AI and the future of accounting
A study released by Forbes earlier this year on why AI is the future of accounting predicted that by 2020 “accounting tasks - but also tax, payroll, audits, banking… - will be fully automated using AI-based technologies, which will disrupt the accounting industry in a way it never was for the last 500 years, bringing both huge opportunities and serious challenges.” The study also emphasized that the use of AI will not result in a net loss of jobs for accountants, but will instead serve to improve their accuracy by eliminating hard-to-find accounting errors. Tax Foresight’s AI does the grunt work by producing a detailed analysis of past cases related to a tax position, just as electronic spreadsheets do the grunt work of performing calculations. Just as with VisiCalc and Excel, Tax Foresight supplies professionals with information that allows them to focus on bigger, more complex problems.
As Goldstein says in the episode, “spreadsheets became the language of finance.” It is increasingly clear that the next technological breakthrough in finance with the same sort of impact is AI.
In a piece published on AccountingWEB titled “How Accountants Can Succeed Alongside AI,” CPA Gary Eastwood stresses the importance of not being fearful of AI, but instead training and preparing for adoption so that professionals can use the technology to their advantage.
It is highly doubtful that any accountant today would prefer to eschew the electronic spreadsheet and go back to the days of writing out calculations by hand.
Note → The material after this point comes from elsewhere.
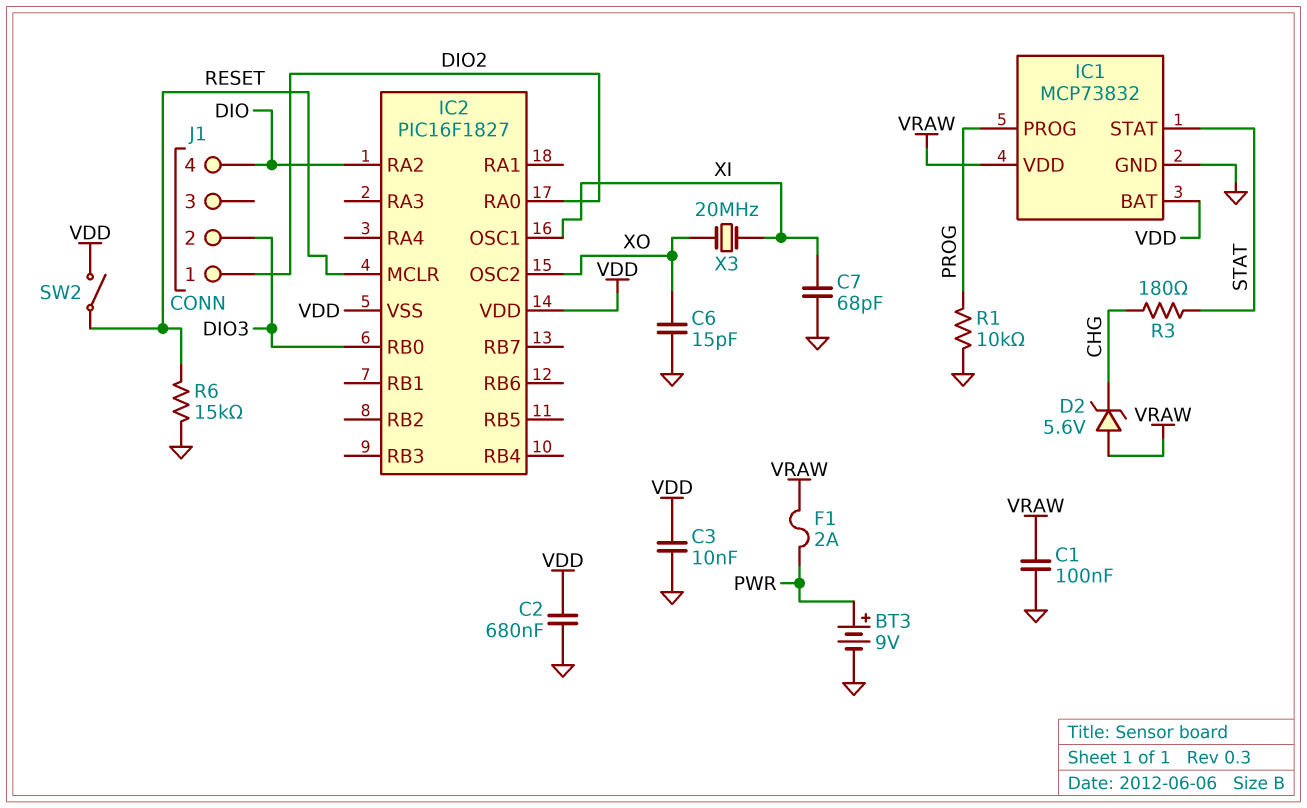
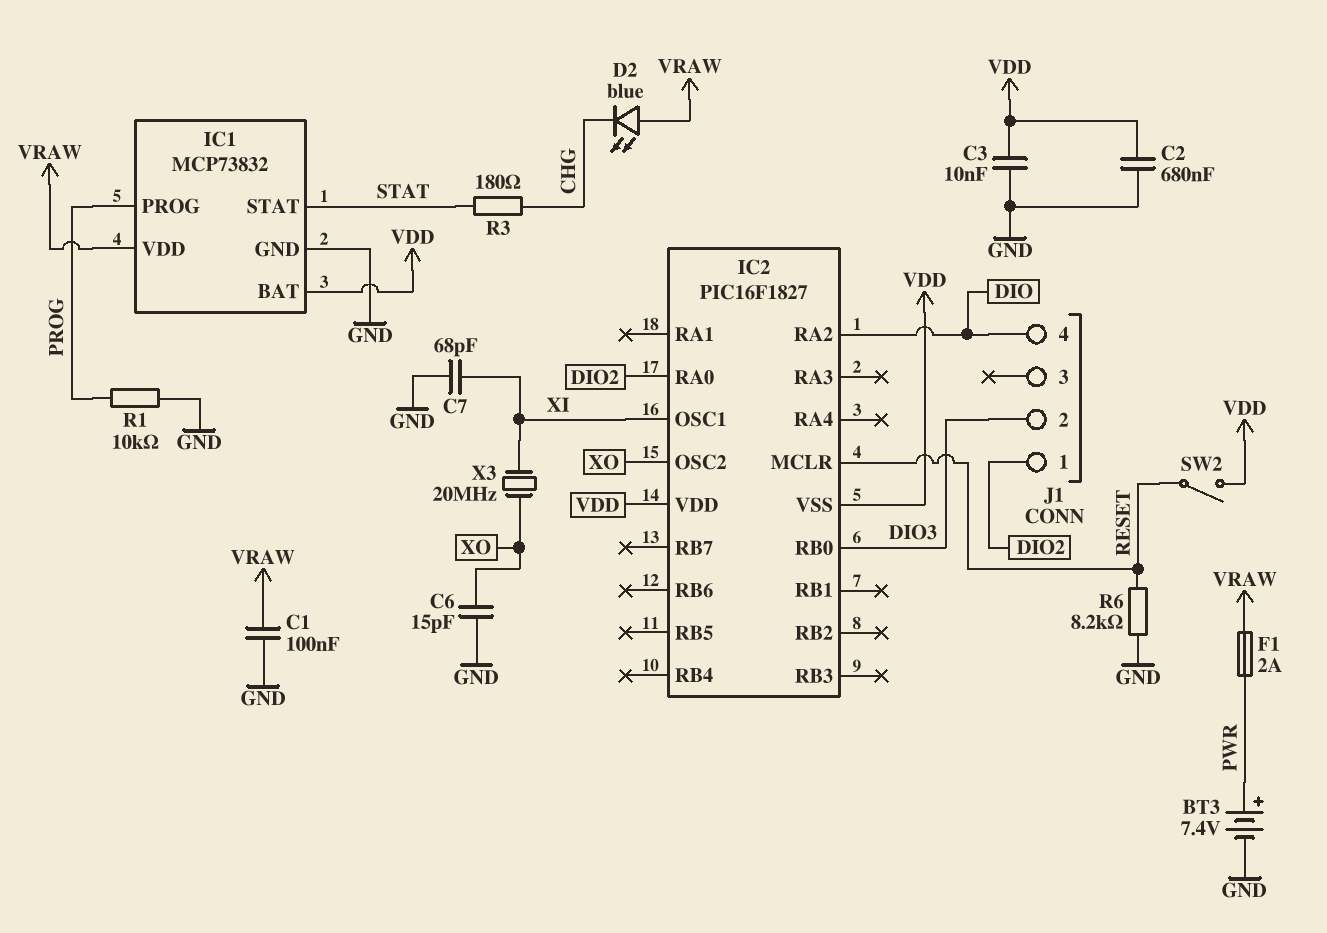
BT3: 9V (plus PWR, minus GND) -> 7.4V (plus PWR, minus GND)
D2: zener 5.6V (A VRAW, K CHG) -> LED blue (A VRAW, K CHG)
R6: 15k (GND, RESET) -> 8.2k (GND, RESET)

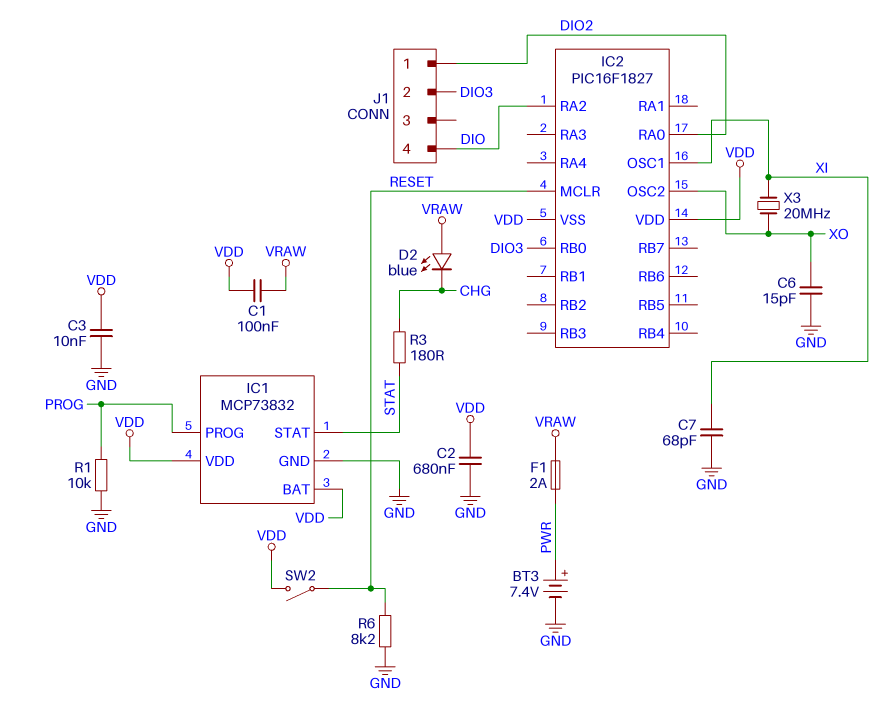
C1: 100nF (GND, VRAW) -> 100nF (VDD, VRAW)
IC1 pin VDD: VRAW -> VDD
Not only would this be impractical, it would be virtually impossible because the role of the accountant has expanded far beyond what it was before the introduction of VisiCalc. With the adoption of AI into the accounting practice, the responsibilities of accountants will transform yet again. Just as VisiCalc allowed accountants to be more creative and dynamic within their roles, AI and Tax Foresight will allow the accountants of today and tomorrow to take the profession somewhere it has never been before.